Photo: Disney/Lilja Jonsdottir
Like far too many stories about Black characters set during the 19th century, Washington Black begins against the barbaric backdrop of slavery. The emotional scars of one of humanity’s worst atrocities have haunted and lingered for generations, resulting in an exorbitant number of Black-led shows and films rooted in oppression and exploitation. But Hulu’s take on Esi Edugyan’s Giller Prize-winning novel offers a rare, winsome depiction of Black life that prioritizes joy over trauma—a seemingly trivial feat that feels radical in its execution—even if the final product amounts to a little less than the sum of its parts.
Adapted by Selwyn Seyfu Hinds (The Twilight Zone), who co-showran with Kim Harrison, the eight-part series follows George Washington “Wash” Black, an 11-year-old boy born on a Barbados sugar plantation, where he is raised by an older enslaved woman, Big Kit (Shaunette Renée Wilson). (In two star-making performances, Eddie Karanja plays Wash as a pre-teen, while Ernest Kingsley Jr. portrays the protagonist as a young adult.)

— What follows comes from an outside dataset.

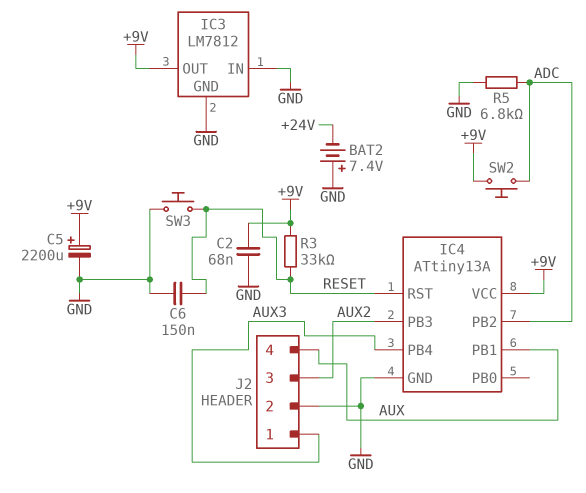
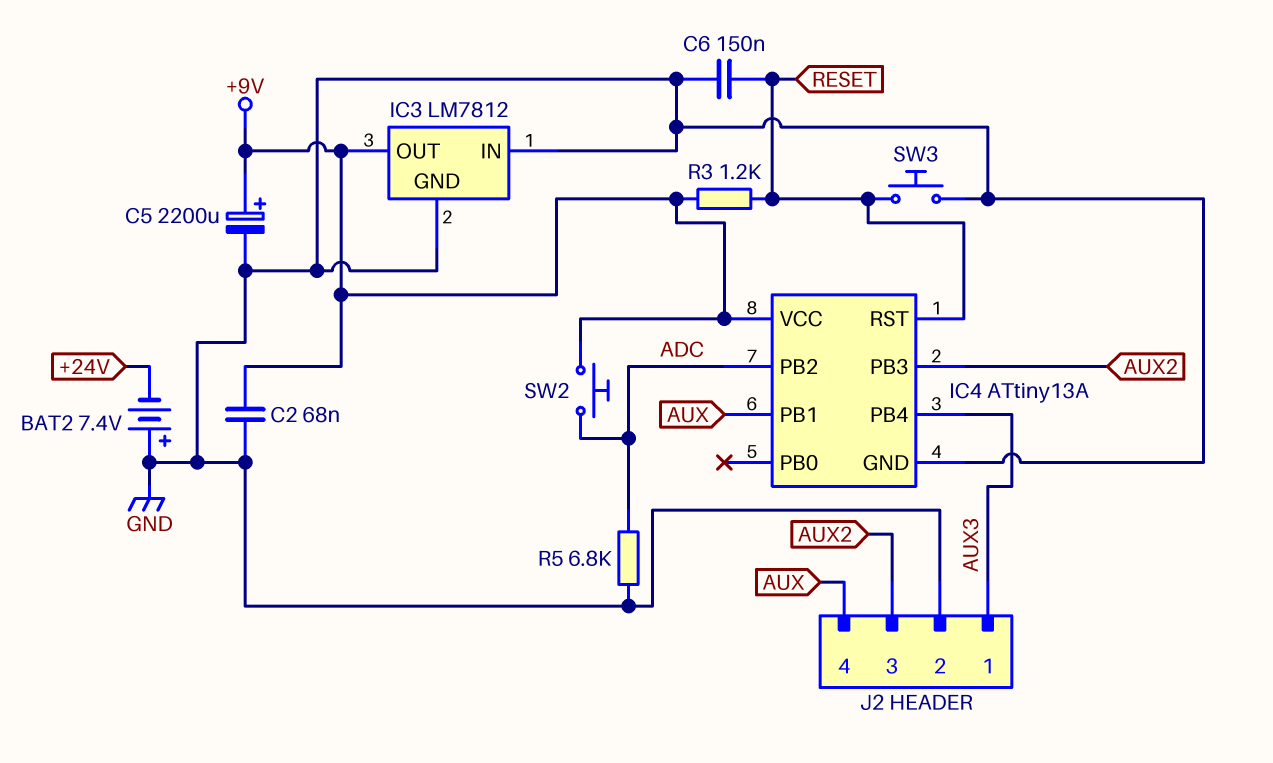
R3: 33k (+9V, RESET) -> 1.2k (+9V, RESET)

In 1830, Wash’s master, Erasmus Wilde, is visited by his brother, Christopher a.k.a. Titch (Tom Ellis), a well-meaning abolitionist who wants to follow in his father’s footsteps as a scientist. After squandering some people’s investments in the name of science back home in London, Titch has fled to Barbados in order to build and test a “Cloud-cutter,” a flying machine that is best described as a hot-air balloon attached to a gondola. Titch then quickly takes a special interest in the young Wash’s prodigious talents as an artist and scientist. Gradually, Wash becomes a kind of companion to Titch, learning how to read and write from him and accompanying him to the hill where the hydrogen-powered device is being assembled by other slaves. And this recognition of his humanity allows Wash to flourish.

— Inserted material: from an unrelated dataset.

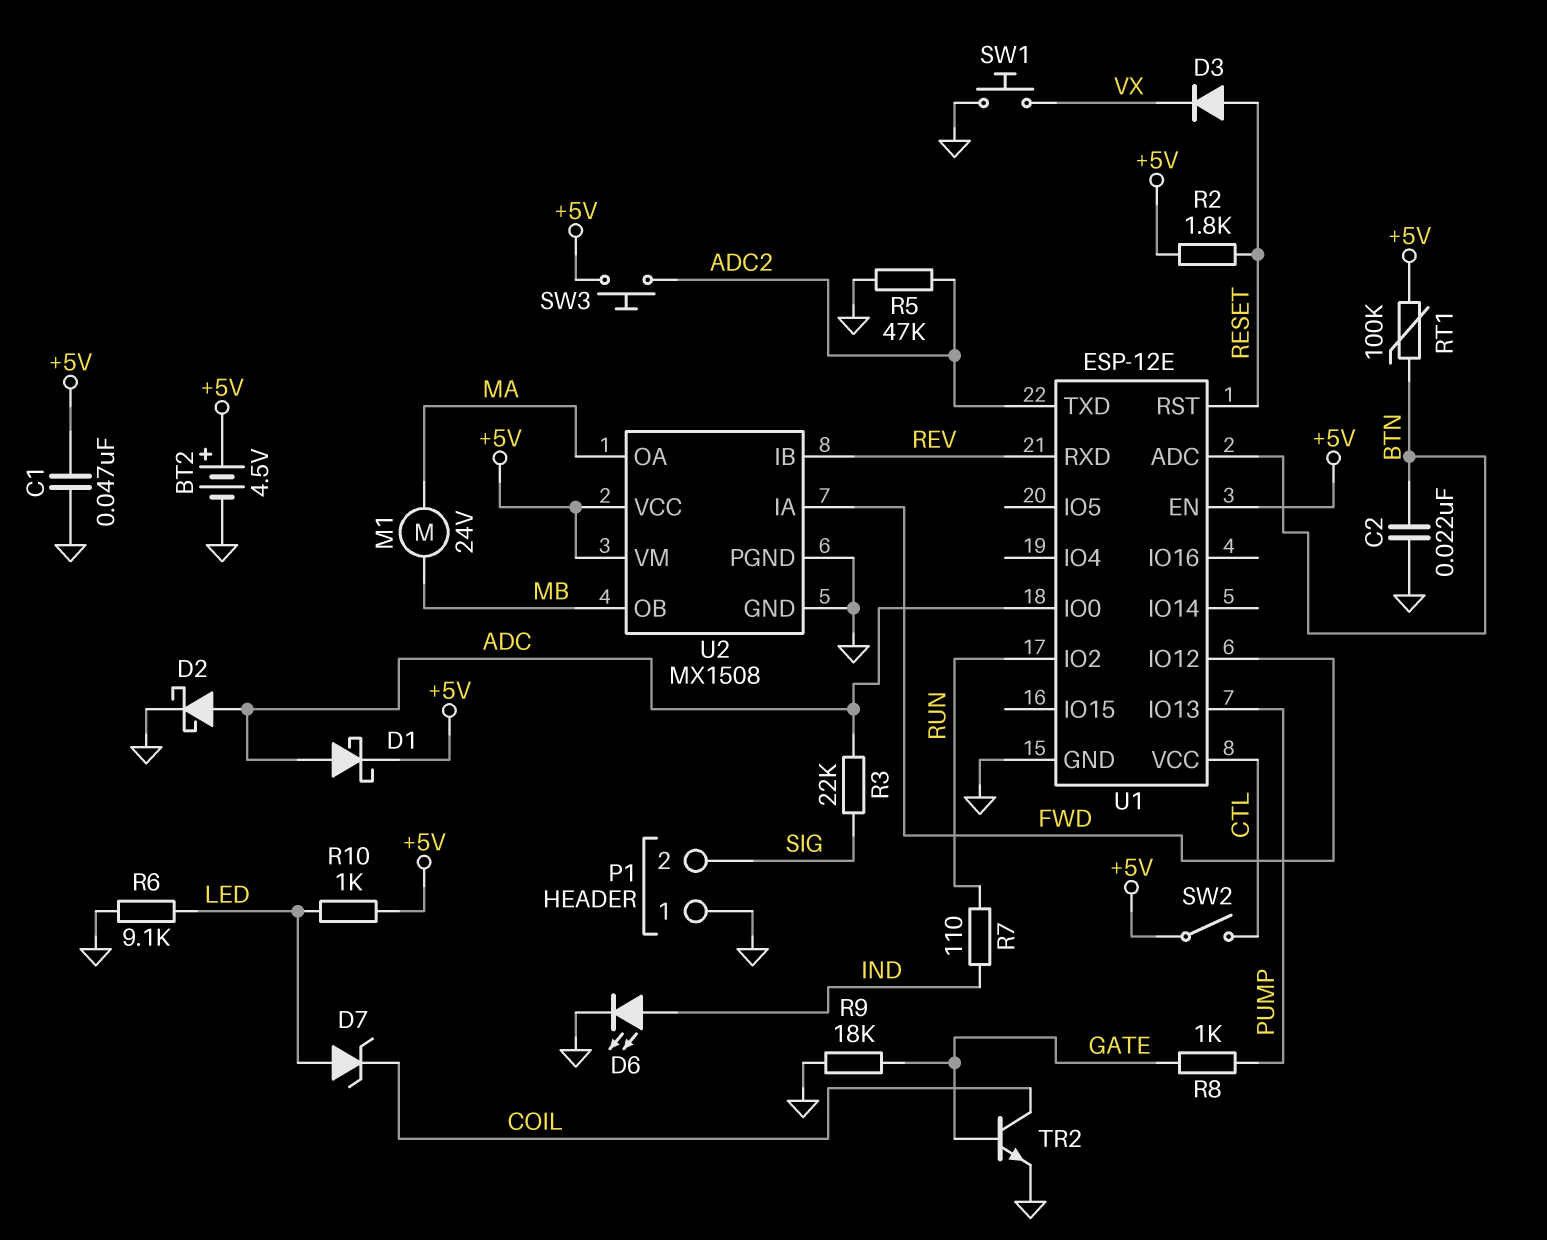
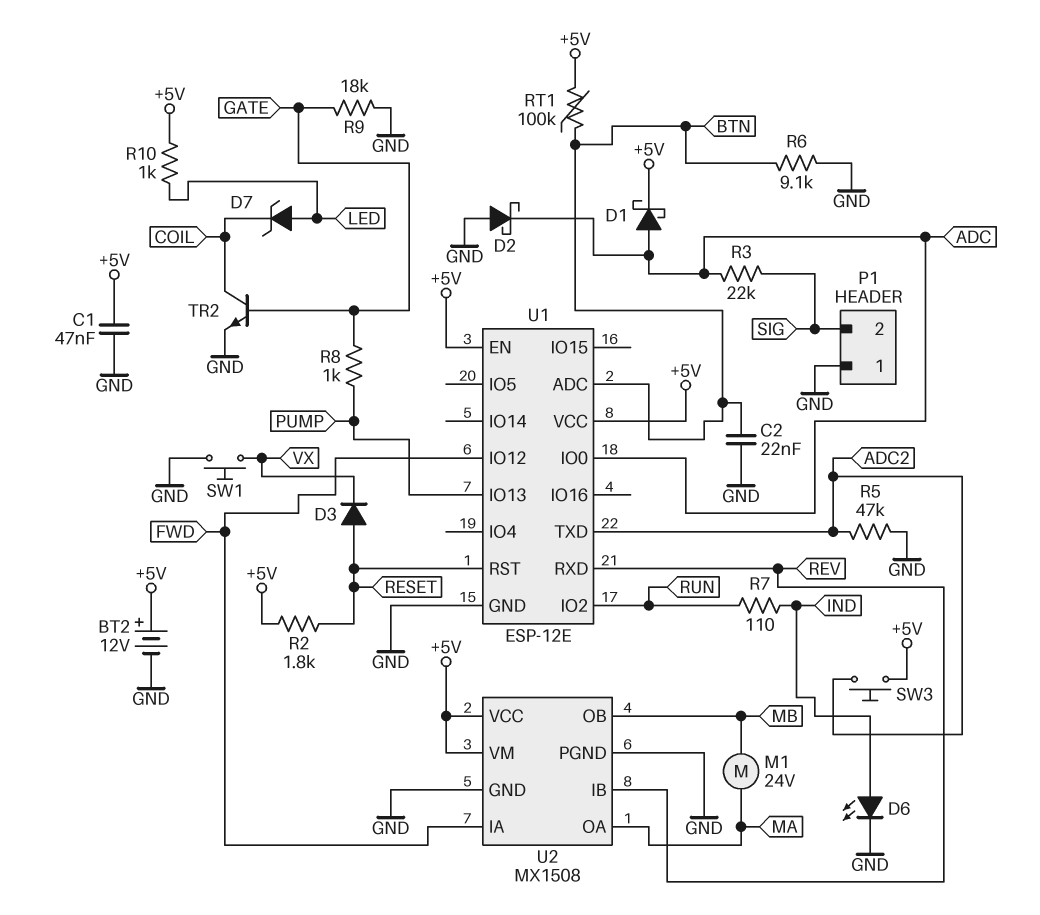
BT2: 4.5V (plus +5V, minus GND) -> 12V (plus +5V, minus GND)
D2: schottky (A ADC, K GND) -> schottky (A GND, K ADC)
R6: 9.1k (GND, LED) -> 9.1k (BTN, GND)
SW2: switch (+5V, CTL) -> none
U1 pin VCC: CTL -> +5V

Given that slavery was abolished in Barbados just a few years later, viewers and readers alike would not be faulted for anticipating that Washington examines the final days of involuntary servitude through the impressionable eyes of an enslaved boy. But instead, Washington imagines an alternate world where a Black kid is allowed to live a life shaped by his own acuity. By breaking away from the confines of the conventional historical novel, the story transports readers to a travelogue reminiscent of Jules Verne’s most notable works. After witnessing the suicide of another member of the Wilde family, Wash is forced to flee with Tisch—by Cloud-cutter, no less—and embarks on an epic adventure that spans multiple continents, where Wash encounters a bevy of colorful characters who challenge and reshape his understanding of family, freedom, and love.
As a novelist, Edugyan masterfully waded through the dehumanizing quality of mass atrocity to tell a story about a single, self-directed individual that is large in scale but intimate in scope. Washington is most effective as a character study of a protagonist caught between two worlds: as an enslaved and a freed person, as a young Black man wanting to be himself but living in a racist world, as a brilliant creative thinker whose talents merit the attention of the white elite. The series finds itself caught in a similarly uncomfortable, in-between place: While grounded in real history, the show takes on a fairytale quality, once the story leaves Barbados, that is difficult to translate from page to screen. Despite the old adage that “not all skinfolk are kinfolk” in real life, this story imagines a fanciful notion that those who come from a lineage forged in trauma will look out for each other, no questions asked. But after all, this is a world in which traveling via Cloud-cutter and tracking down long-presumed-dead family members at the ends of the Earth in the 19th century is not only possible but also a common occurrence for Wash.